Wednesday, 28 September 2011

50 years ago: The first alien abduction (?)

On September 21, 1961, Betty Hill telephoned Pease Air Force Base in New Hampshire to report that on the night of September 19, she and her husband Barney were driving back to their home in Portsmouth, New Hampshire from a vacation when they sighted an unidentified flying object just south of Lancaster, N.H. The UFO then hovered close to their car, and Barney, observing through binoculars, claimed to see 8 to 11 humanoid figures in the craft. The Hills claimed to have entered an altered state of consciousness while driving at high speed in an attempt to flee the UFO, and that when they returned to normal consciousness and arrived home at around dawn on September 20, they experienced sensations they couldn't explain, and couldn't clearly remember details of the distance they'd travelled or what they'd seen after first encountering the craft.

The incident, also known as the Zeta Reticuli Incident, was the first widely-publicized account of humans supposedly being abducted by space aliens. For more, see the Wikipedia entry.

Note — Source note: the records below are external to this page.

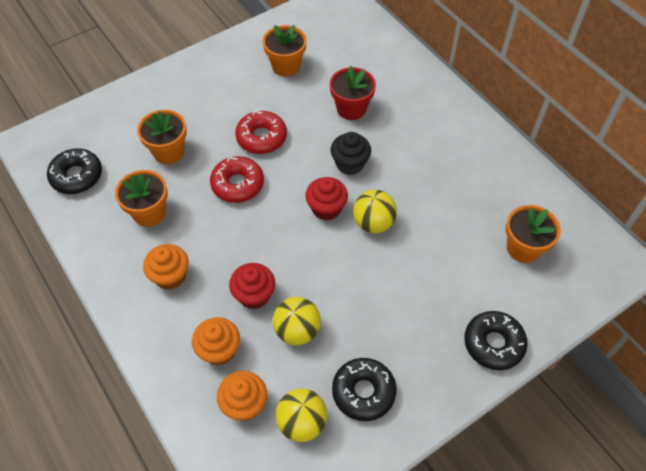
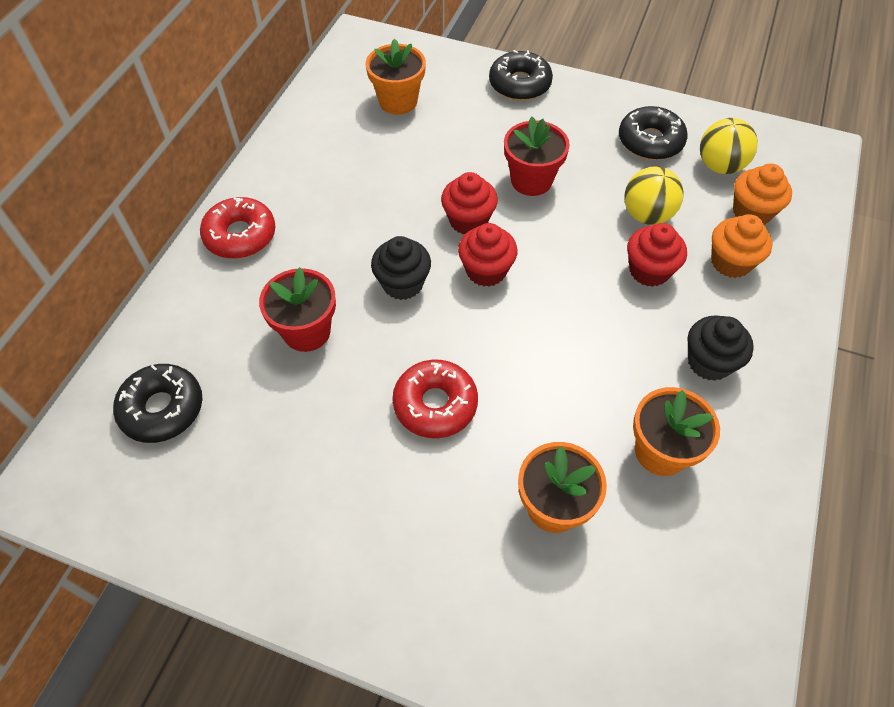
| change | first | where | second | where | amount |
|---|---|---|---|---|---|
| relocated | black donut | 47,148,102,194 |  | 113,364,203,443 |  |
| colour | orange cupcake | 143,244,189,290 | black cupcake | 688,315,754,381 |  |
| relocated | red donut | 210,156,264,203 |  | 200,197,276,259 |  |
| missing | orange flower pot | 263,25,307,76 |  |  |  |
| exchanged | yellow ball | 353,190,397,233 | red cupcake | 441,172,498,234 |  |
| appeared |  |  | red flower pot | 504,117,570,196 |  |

Spiritual Counterfeits Project published a double issue of SCP Journal (Vol.17:1-2) in 1992 with the theme Alien Encounters: UFOs and the Realm of Shadows, in which it was pointed out that modern reports of encounters with UFOs and space aliens bear a strong resemblance to reports of demonic manifestations down through the centuries. Assuming, for the sake of argument, that the experiences reported by alien abductees are factual, I suspect that whatever supernatural experiences people such as Betty and Barney Hill (not to be confused with Betty and Barney Rubble) have had are encounters with the demonic realm rather than with actual beings from other worlds.

On a related topic, some of us remember the "Satanic panic" that was topical from about 1988-1992, when there were increasing reports of people claiming to have been abused--often sexually--in Satanic rituals. Some experts observed that those making such claims--which were usually bereft of physical evidence--had similar characteristics (such as abnormal suggestibility) to those claiming to have been abducted by space aliens. When it became apparent that it was possible for therapists to create false memories in clients, the panic abated, although resulting court cases continued. For more on the subject, see such books as Confabulations: Creating False Memories, Destroying Families by Eleanor Goldstein with Kevin Farmer (1992) and The Myth of Repressed Memory: False Memories of Allegations of Sexual Abuse by Elizabeth Loftus and Katherine Ketcham (1994). Dr. Loftus testified as an expert witness on behalf of Gary Ramona, who sued family counsellor Marche Isabella, psychiatrist Richard Rose, and the Western Medical Center in Anaheim, California, after Mr. Ramona's daughter Holly, while under the care of the therapists, had reported flashbacks of childhood sexual abuse by her father. The case was heard in Napa, California, and on May 13, 1994, a jury awarded Mr. Ramona $500,000.